10 consejos para conducir con más seguridad

    El 90% de la información que recibimos al conducir nos llega a través de la vista, por lo que una buena visibilidad es esencial.

    Buena visibilidad

    Los cambios continuos de las condiciones del tráfico como el entorno, la posición, la orientación, la velocidad o la dirección exigen al conductor constantes ajustes de su foco de visión para poder comprender lo que le rodea en cada momento y, de esta manera, poder tomar las mejores decisiones de conducción. Una buena visibilidad y estrategia de exploración visual son clave para aumentar la seguridad al volante. Carglass nos ayuda con unos consejos básicos que pueden ayudar a evitar accidentes y reducir sus consecuencias, sobre todo en estas fechas, en las que habrá más de 90 millones de desplazamientos en las carreteras españolas, según los datos de la Dirección General de Tráfico (DGT).

    Levantar la barbilla y mirar a lo lejos

    Mirar al frente y a lo lejos ayuda a mantener la trayectoria sin necesidad de hacer constantes correcciones en el volante. Además, nos permite anticiparnos a todo lo que pueda suceder por delante de nosotros y contar con un valioso tiempo de reacción para evitar un accidente.

    Buena visibilidad

    Los barridos visuales

    Si solo mirásemos a lo lejos, apenas obtendríamos información de lo que pasa a izquierda y derecha del vehículo, y entre el capó de nuestro coche y el punto hacia donde apuntamos la mirada. Por este motivo, es necesario realizar barridos de mirada transversales (de lado a lado) y longitudinales (desde cerca hacia más lejos).

    Visión periférica

    Este tipo de visión es lo que somos capaces de ver por el rabillo del ojo mientras vamos conduciendo, es decir, la capacidad de captar y reconocer lo que sucede alrededor del objeto o punto concreto sobre el que hemos fijado la visión. De hecho, nuestro campo de visión normal es de unos 120º y la periférica nos permite tener un campo de hasta 180º.

    El efecto túnel

    A mayor velocidad, llega al cerebro más cantidad de información por segundo. Para poder procesarla, nuestra mente limita esa información, descartando la menos importante por estar más lejos del foco de atención y más a los extremos de nuestro campo visual.

    Vas justo hacia donde miras

    En momentos de tensión, tendemos instintivamente a dirigir nuestro vehículo hacia el lugar al que apuntamos la vista. Y en una situación de riesgo, ese lugar suele ser el más peligroso. Por esta razón, al volante hay que ser conscientes de este fenómeno, y tener la mente fría para dirigir la vista, y nuestro vehículo, hacia los puntos de escape de una situación de peligro.

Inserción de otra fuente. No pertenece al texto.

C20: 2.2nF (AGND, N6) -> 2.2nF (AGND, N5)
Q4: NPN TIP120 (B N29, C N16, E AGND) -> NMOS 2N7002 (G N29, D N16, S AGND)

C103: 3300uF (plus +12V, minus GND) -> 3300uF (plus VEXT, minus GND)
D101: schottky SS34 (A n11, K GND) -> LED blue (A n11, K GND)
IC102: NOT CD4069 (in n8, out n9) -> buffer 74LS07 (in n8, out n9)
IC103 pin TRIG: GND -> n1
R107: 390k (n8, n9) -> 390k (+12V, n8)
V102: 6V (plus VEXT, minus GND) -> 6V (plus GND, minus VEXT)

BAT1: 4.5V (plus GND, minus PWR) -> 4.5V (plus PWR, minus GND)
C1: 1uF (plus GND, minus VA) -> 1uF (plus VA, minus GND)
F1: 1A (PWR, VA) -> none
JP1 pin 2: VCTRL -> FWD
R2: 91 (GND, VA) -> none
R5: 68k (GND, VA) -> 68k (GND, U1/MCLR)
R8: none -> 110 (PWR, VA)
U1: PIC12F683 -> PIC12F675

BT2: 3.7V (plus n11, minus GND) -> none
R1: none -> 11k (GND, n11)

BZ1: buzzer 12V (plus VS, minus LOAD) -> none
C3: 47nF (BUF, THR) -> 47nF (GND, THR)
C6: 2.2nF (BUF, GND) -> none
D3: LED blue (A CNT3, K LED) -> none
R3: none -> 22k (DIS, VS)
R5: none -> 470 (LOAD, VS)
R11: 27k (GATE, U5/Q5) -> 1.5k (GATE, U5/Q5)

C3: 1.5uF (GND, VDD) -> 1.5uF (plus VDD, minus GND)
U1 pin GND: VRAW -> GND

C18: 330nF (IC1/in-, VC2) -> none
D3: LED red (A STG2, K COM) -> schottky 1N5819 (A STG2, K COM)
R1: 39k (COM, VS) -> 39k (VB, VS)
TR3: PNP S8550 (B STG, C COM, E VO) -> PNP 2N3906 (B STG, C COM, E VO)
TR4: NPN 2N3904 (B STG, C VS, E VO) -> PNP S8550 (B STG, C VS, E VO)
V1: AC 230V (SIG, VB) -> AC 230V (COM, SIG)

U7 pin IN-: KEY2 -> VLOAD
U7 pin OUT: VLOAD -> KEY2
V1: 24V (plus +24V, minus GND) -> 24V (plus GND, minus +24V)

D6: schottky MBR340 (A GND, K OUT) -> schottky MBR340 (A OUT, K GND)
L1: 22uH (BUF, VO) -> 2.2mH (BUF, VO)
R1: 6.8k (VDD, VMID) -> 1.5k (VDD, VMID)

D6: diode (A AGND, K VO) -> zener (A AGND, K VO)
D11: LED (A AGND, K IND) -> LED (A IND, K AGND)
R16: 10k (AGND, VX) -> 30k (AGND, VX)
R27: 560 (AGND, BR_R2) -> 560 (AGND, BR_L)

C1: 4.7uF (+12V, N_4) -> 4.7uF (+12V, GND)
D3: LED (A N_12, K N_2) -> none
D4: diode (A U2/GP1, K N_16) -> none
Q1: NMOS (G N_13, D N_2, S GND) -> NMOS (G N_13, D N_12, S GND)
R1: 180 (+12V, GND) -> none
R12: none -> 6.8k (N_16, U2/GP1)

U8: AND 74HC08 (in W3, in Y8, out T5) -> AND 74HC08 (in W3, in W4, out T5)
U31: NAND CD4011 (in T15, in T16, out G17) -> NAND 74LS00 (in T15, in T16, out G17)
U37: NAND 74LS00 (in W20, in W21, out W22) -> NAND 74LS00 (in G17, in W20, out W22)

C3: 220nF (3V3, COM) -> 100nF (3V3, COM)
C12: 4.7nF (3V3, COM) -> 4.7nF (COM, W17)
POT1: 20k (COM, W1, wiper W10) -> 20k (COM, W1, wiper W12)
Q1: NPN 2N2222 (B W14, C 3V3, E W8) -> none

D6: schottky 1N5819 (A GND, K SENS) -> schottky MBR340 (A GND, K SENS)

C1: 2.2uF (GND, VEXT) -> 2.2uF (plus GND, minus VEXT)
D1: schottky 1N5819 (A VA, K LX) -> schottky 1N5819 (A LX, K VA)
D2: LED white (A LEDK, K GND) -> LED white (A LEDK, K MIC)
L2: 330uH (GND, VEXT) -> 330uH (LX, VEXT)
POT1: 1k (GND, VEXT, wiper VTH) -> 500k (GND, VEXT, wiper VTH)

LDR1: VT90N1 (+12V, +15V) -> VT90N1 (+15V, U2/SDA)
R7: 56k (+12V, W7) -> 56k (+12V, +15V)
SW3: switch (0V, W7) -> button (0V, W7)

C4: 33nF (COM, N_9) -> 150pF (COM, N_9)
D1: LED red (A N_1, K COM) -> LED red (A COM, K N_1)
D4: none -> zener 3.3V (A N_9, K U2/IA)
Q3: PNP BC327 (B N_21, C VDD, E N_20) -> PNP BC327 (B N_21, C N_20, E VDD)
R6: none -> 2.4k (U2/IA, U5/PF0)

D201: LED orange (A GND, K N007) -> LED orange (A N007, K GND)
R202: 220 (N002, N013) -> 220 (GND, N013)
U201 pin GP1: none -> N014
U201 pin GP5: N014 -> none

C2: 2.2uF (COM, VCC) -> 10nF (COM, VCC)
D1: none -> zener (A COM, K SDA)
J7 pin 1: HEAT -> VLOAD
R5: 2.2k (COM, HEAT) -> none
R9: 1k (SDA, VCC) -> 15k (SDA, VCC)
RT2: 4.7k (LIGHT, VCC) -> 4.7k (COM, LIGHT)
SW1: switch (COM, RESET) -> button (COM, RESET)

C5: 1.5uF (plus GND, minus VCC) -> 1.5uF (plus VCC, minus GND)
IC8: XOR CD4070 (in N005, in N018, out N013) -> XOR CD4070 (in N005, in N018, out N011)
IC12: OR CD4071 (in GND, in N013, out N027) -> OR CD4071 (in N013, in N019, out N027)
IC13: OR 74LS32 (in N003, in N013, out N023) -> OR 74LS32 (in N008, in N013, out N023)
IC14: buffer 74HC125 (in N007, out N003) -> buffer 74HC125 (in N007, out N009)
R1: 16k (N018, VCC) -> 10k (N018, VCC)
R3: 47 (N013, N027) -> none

    Evaluar todo lo que nos rodea

    Conducir de manera segura implica ir con mil ojos, mirando y evaluando constantemente todo lo que nos rodea para detectar posibles amenazas y estar prevenido frente a ellas, además de analizar también el entorno.

    Buena visibilidad

    Saber lo que han visto los demás

    En muchas ocasiones, no sabemos si otro conductor nos ha visto y va a tener en cuenta nuestra presencia antes de ejecutar una maniobra que podría acabar en una colisión. A veces, podemos asegurarnos de que nos han visto mirando a sus espejos retrovisores y buscando el contacto visual.

    Ver a través de otros coches

    Se trata de saber mirar a través de los cristales de los vehículos que nos preceden, lo que nos permite anticipar acontecimientos como, por ejemplo, ver las luces de frenado del coche que va dos por delante de nosotros.

    Los ángulos muertos y zonas oscuras

    Hay objetos y situaciones que se escapan a nuestro ángulo de visión por diferentes motivos. El más común es el denominado ángulo muerto de los retrovisores, que es la zona que no alcanzar a recoger por el propio diseño del coche. Especialmente sensibles a introducirse en estos ángulos son las motocicletas, cuando circulan entre hileras de vehículos, por lo que hay que tener mucho cuidado.

    Los molestos y peligrosos deslumbramientos

    Ya sea por el sol o por las luces de otro vehículo por la noche, un deslumbramiento puede cegarnos momentáneamente y ser muy peligroso. En este tipo de situaciones, lo primero es no mirar directamente a la fuente de luz y dirigir la vista hacia una referencia que nos permita seguir circulando sin salirnos del carril.